Derived demand is a concept wherein the demand for a good is dependent on the demand of other related goods. For e.g. it can be said that natural resources like sand don't have any demand for themselves however if we convert sand into bricks or something into any useful product, then demand for it increases. This is known as derived demand. Employment of resource is inversely related to price as when the price of resources falls, more resources are produced in market and as a result of that more labor is employed in order to produce more output which increases labor employment. Similarly when price of a resource rises, its demand falls, which reduces demand of that product in market and due to that labor employed reduces. Thus it can be said that there is an inverse relation between demand for a resource and employment of a resource.

An additional resource is employed when a firm thinks that its demand would increase in future. Other thing which firms should take into account is the opportunity cost of using additional resource. If the firm is a manufacturing unit then unskilled or semi-skilled labor is required by it, but if we talk of service industry, then only the skilled labor is required in order to match the industry's expertise. However, if a firm is both manufacturing and service oriented, then both skilled and unskilled labor is required by it in order to work and produce effectively.
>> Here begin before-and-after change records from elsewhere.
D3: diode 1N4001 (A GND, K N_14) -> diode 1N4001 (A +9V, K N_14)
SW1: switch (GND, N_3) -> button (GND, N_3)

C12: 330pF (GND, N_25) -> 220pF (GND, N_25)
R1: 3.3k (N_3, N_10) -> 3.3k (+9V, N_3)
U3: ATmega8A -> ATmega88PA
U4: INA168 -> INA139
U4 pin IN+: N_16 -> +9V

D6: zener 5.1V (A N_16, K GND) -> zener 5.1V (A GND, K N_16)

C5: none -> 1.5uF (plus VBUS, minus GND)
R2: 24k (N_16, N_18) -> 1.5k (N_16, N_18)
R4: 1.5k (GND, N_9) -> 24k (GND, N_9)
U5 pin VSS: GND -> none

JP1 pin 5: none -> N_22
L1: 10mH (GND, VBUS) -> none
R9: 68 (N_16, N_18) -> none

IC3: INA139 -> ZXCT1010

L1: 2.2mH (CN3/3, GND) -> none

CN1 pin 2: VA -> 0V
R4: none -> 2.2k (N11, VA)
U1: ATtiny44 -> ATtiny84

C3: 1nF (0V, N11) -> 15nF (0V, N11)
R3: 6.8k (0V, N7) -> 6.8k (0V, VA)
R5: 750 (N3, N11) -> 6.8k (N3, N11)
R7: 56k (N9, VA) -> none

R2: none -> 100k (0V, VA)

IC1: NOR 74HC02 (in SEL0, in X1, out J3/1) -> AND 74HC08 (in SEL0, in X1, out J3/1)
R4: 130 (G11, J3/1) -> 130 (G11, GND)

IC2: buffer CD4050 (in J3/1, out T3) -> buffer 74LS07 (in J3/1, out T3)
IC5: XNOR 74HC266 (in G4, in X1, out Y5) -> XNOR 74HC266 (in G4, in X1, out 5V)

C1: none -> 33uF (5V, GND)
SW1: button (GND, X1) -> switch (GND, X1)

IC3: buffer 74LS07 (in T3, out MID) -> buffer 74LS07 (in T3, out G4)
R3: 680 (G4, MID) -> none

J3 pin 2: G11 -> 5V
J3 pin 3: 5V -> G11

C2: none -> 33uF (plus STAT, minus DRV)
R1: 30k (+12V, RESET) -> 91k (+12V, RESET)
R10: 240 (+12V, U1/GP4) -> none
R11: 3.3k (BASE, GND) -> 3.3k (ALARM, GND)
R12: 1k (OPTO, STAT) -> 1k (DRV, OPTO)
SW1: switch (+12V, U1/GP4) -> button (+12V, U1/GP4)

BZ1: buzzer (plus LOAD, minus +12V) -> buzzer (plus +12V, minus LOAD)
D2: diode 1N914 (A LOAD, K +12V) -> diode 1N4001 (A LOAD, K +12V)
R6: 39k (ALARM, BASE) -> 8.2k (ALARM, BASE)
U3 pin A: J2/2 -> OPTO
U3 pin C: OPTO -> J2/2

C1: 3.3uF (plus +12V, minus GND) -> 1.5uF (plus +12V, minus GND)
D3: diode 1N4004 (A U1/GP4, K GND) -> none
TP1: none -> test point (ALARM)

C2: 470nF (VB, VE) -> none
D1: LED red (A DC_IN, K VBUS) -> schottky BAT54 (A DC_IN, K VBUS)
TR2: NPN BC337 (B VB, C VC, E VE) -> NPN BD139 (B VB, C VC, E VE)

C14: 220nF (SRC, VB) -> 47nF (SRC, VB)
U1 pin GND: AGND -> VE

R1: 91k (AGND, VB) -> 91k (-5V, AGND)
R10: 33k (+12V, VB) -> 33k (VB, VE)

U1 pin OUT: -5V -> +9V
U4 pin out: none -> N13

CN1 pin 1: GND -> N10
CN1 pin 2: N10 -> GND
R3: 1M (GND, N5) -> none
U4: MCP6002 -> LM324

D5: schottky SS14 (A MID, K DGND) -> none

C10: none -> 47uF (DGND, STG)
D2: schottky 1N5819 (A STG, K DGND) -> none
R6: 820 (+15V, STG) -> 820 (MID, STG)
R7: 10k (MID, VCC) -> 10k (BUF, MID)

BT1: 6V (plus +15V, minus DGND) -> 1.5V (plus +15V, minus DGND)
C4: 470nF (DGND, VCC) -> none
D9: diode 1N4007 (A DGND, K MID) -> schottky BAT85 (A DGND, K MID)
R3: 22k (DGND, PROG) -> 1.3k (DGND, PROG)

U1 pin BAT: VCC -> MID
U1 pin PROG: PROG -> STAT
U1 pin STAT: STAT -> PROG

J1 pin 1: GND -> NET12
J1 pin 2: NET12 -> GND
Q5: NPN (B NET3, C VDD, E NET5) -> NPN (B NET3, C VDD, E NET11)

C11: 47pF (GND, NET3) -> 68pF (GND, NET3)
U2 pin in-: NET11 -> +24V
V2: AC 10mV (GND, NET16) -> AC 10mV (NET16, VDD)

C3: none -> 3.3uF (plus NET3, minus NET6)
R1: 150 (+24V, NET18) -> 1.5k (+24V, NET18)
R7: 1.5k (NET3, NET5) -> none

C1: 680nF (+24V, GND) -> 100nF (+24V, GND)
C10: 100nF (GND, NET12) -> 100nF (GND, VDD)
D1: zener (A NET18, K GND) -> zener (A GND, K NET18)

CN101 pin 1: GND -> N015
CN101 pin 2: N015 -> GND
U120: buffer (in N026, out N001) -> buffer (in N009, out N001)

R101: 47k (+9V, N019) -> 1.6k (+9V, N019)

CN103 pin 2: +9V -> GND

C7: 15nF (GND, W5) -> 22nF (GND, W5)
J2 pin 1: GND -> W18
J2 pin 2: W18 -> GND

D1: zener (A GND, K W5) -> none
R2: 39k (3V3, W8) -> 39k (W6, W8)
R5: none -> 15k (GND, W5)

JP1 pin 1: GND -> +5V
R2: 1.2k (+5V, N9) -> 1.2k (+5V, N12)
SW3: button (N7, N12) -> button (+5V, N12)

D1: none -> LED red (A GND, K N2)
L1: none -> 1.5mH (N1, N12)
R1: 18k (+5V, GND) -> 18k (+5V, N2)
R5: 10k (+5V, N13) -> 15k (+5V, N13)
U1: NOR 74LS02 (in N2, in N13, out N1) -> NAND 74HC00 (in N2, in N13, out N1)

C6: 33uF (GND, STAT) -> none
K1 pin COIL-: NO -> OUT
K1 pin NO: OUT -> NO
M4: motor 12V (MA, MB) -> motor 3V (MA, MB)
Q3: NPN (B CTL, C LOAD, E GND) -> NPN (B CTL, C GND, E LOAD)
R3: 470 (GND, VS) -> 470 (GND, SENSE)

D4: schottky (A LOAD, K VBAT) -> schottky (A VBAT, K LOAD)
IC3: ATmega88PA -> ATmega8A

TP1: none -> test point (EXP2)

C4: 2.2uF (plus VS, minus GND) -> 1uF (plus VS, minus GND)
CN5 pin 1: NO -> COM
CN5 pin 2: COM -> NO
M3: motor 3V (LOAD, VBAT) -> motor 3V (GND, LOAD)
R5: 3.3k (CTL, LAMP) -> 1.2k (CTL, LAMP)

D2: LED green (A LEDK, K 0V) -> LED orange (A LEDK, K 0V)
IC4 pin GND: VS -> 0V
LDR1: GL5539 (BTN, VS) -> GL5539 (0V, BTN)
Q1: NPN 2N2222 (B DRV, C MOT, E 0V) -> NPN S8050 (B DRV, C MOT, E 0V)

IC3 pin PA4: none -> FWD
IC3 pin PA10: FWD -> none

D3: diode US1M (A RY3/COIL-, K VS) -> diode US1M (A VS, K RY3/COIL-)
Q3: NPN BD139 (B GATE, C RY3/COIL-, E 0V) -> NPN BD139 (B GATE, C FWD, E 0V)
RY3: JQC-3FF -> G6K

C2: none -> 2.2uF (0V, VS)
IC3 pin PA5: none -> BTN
There is a direct relationship between productivity and wage rates. An improvement in production process increases the supply which increases revenue and as a result of that wages of employees also increases. So, with a rise in production, wages also increase. Talking of barbers who use the same technology and technique, a high wage rate in the market will increase the opportunity cost to barbers and would thus lead to a fall in their supply. A fall in supply would then put an upward pressure on the wage rates of the barbers. This happens even if there is no change in the technology or productivity of barbers.